Nvidia RTX Spark, 1. Juni 2026.
Nvidia RTX Spark, 1. Juni 2026. Nvidia

Für Huang steht „außer Frage“, dass diese Entwicklung so grundlegend sei wie der Sprung vom Handy zum Smartphone. „Das ist der Anfang dieser Reise“, sagte er.

Die Rechner laufen mit RTX Spark, einem neuen „Superchip“, der KI-Agenten, Content-Erstellung und Gaming auf einem einzigen mobilen Gerät bündelt.

Die ersten Laptops mit RTX Spark sollen im Herbst auf den Markt kommen, Preise nannte Nvidia nicht. Huang kündigte außerdem an, dass Adobe Photoshop und Premiere Pro für die RTX-Spark-Architektur neu entwickelt.

2. KI-Agenten

„Heute ist agentische und nützliche KI da“, sagte Huang zu Beginn seines Vortrags und stellte damit klar, dass KI-Agenten im Zentrum der Konferenz stehen.

Theoretisch sollen KI-Agenten eigenständig Entscheidungen treffen, Menschen unterstützen und sich anhand der Vorlieben ihrer Nutzerinnen und Nutzer steuern – ohne ständig auf neue Anweisungen angewiesen zu sein.

So weit ist die Technik aber noch nicht.
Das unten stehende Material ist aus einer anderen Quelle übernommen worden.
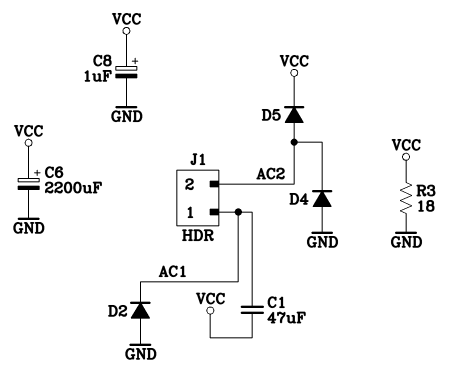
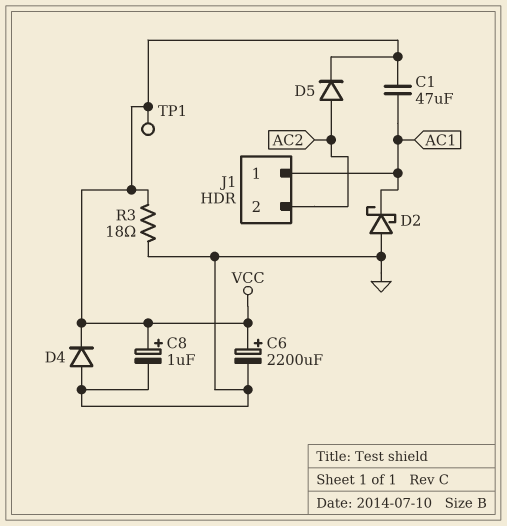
D2: diode (A GND, K AC1) -> schottky (A GND, K AC1)
D4: diode (A GND, K AC2) -> diode (A GND, K VCC)
TP1: none -> test point (VCC)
Sie ist noch nicht ausgereift und braucht weiterhin menschlichen Input.

3. Die Ökonomie der KI

Huang zeigte sich dennoch sehr zuversichtlich und ging ausführlich auf die Ökonomie der KI ein. Er sprach viel über „Super-Agenten“, die für Unternehmen zu „Gewinngeneratoren“ werden könnten.

„Rechenleistung ist Umsatz. Je mehr ihr kauft, desto mehr verdient ihr“, sagte er.
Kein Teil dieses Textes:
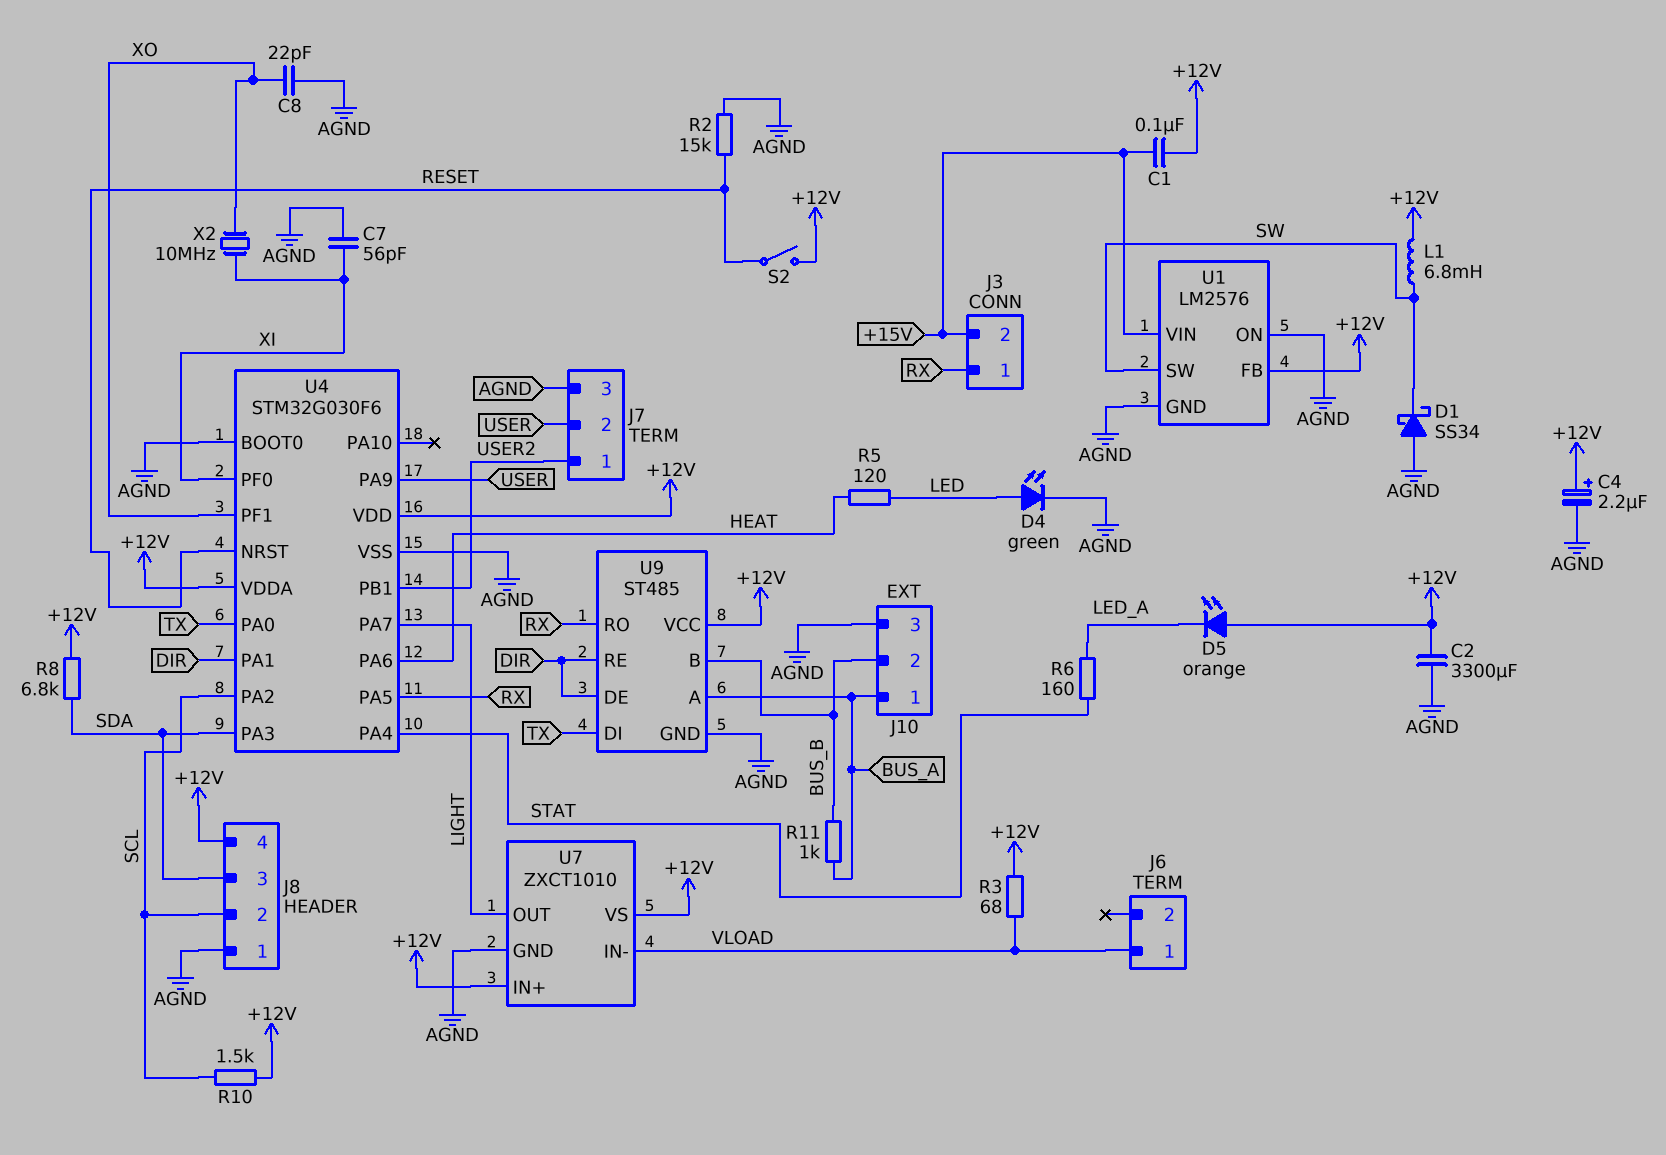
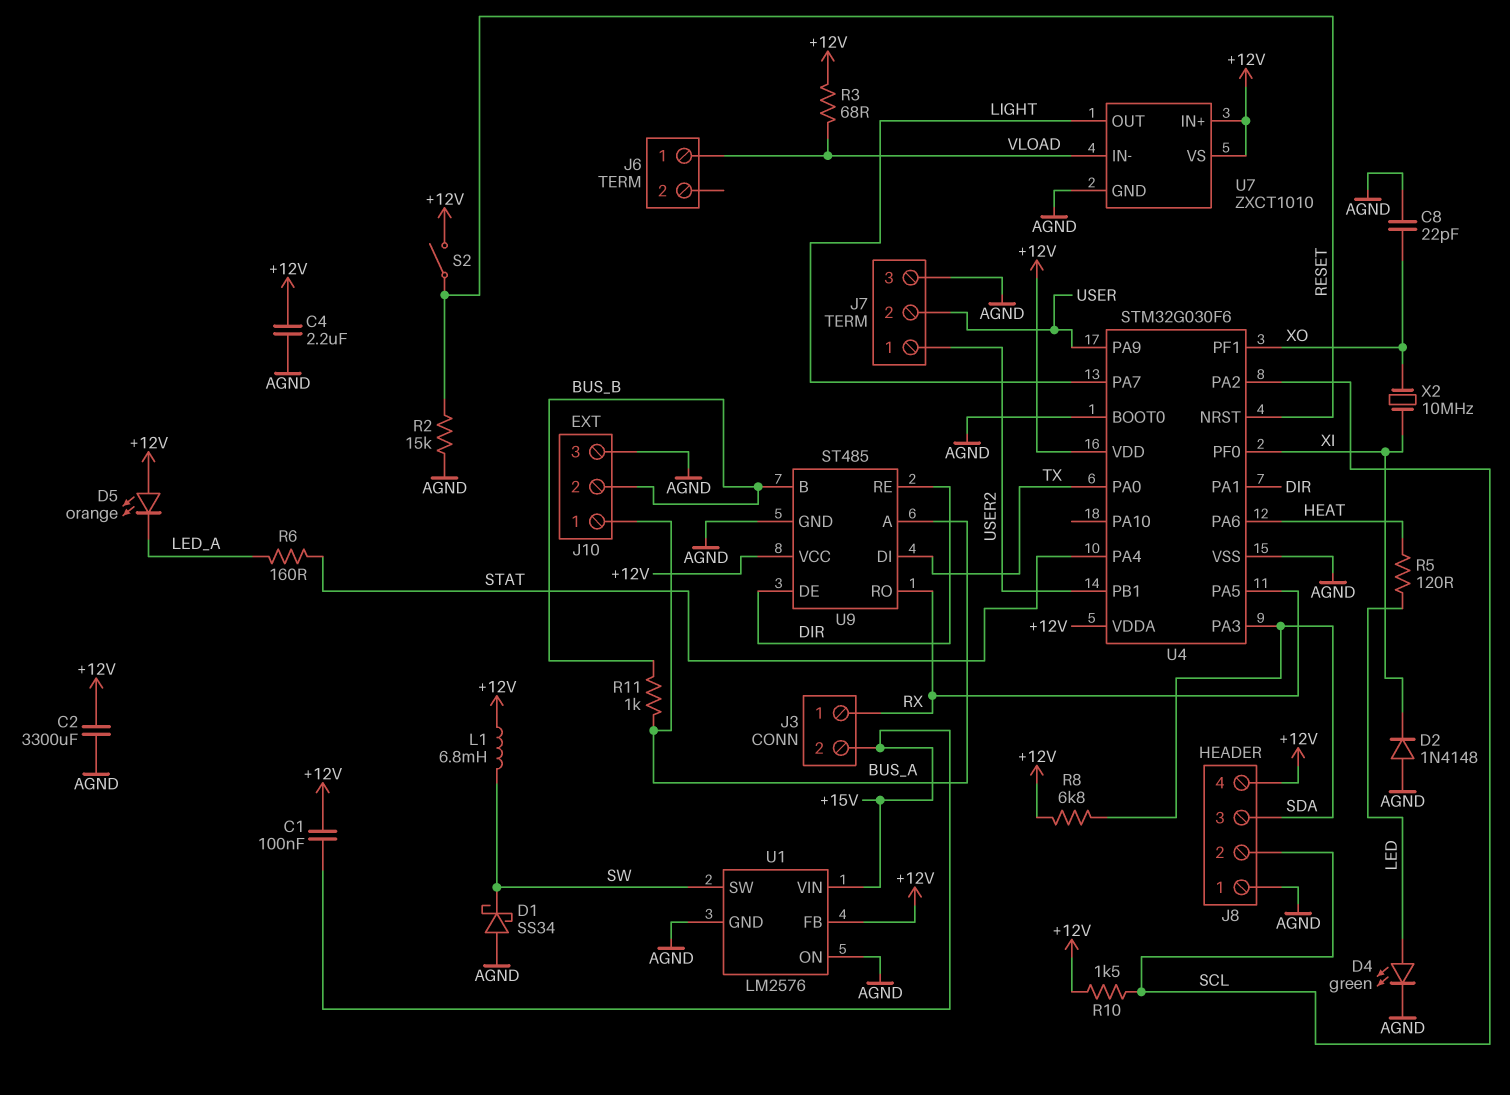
C4: 2.2uF (plus +12V, minus AGND) -> 2.2uF (+12V, AGND)
C7: 56pF (AGND, XI) -> none
D2: none -> diode 1N4148 (A AGND, K XI)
„Sie alle erleben das gerade mit mir. Alle wollen Geld verdienen. Sie sehen: Profitable KI ist da, die Nachfrage nach Rechenleistung ist unglaublich hoch. Lassen Sie uns der Welt helfen und überall KI-Fabriken bauen“, sagte er.

Damit diese Agenten schnell genug arbeiten, stellte Huang Nvidia Vera vor, eine neue Prozessorklasse, die Aufgaben bis zu 1,8-mal schneller erledigen soll.
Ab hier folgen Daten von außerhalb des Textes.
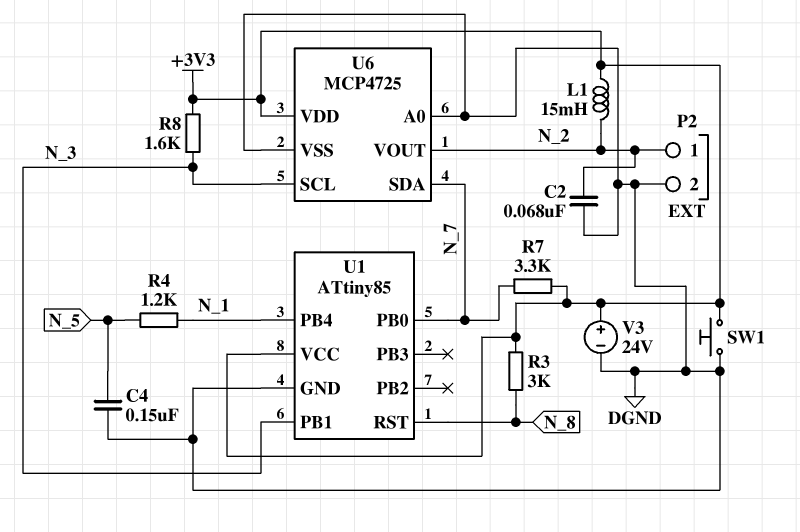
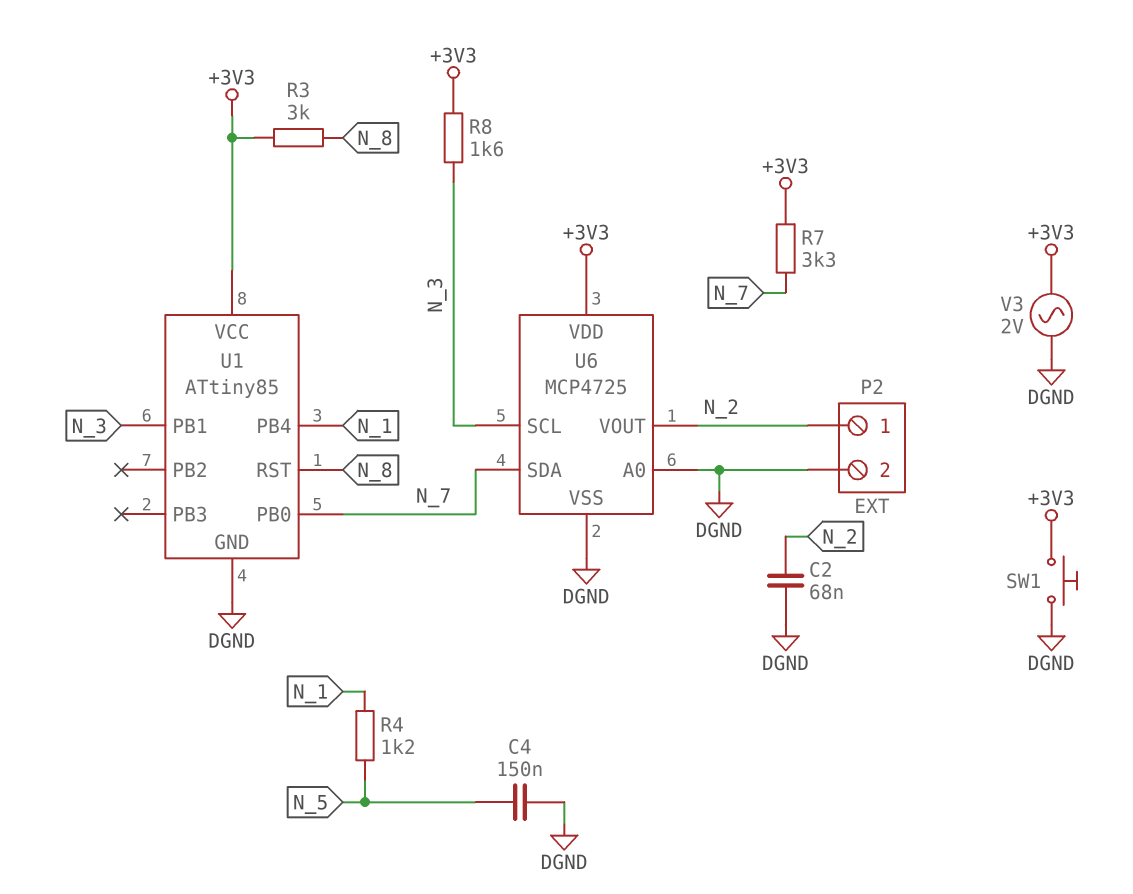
L1: 15mH (+3V3, N_2) -> none
V3: 24V (plus +3V3, minus DGND) -> AC 2V (+3V3, DGND)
Nvidia-Chef Jensen Huang jubelt mit Beschäftigten bei einer Feier für alle Mitarbeitenden auf der Baustelle der Taiwan-Zentrale „Constellation“¨ in Taipeh, Taiwan,
Nvidia-Chef Jensen Huang jubelt mit Beschäftigten bei einer Feier für alle Mitarbeitenden auf der Baustelle der Taiwan-Zentrale „Constellation“¨ in Taipeh, Taiwan, AP Photo/Chiang Ying-ying

Vera beschrieb er als eine Central Processing Unit (CPU) für KI-Agenten und nannte sie den „letzten Durchbruch der Informatik“.

Zum Thema Nachhaltigkeit sagte Huang nur, dass die Rubin-GPU- und Vera-CPU-Architekturen vollständig für Flüssigkühlung ausgelegt werden sollen.

Auffällig sei außerdem: keine Kabel, keine Schläuche, keine Lüfter.

4. KI nimmt keine Jobs weg

Huang eröffnete die Konferenz mit der Aussage, es sei „völliger Unsinn“, dass KI Softwareentwicklerinnen und Softwareentwicklern die Jobs wegnehme. Die Branche stelle im Gegenteil mehr von ihnen ein.

Der Nvidia-Chef wiederholt seit Langem, das eigentliche Risiko sei nicht, dass KI den Job übernehme, sondern dass jemand, der KI beherrscht, einem anderen den Job wegnimmt.

5. Peinlicher Schlussakt

Nvidia beendete die zweistündige Präsentation mit einem von KI erzeugten Video: Roboter schlenderten über die Nachtmärkte von Taipeh und sangen ein Lied über die Ankündigungen der Keynote.

Die Grafik war beeindruckend, trotzdem wirkte das Ganze ein wenig peinlich.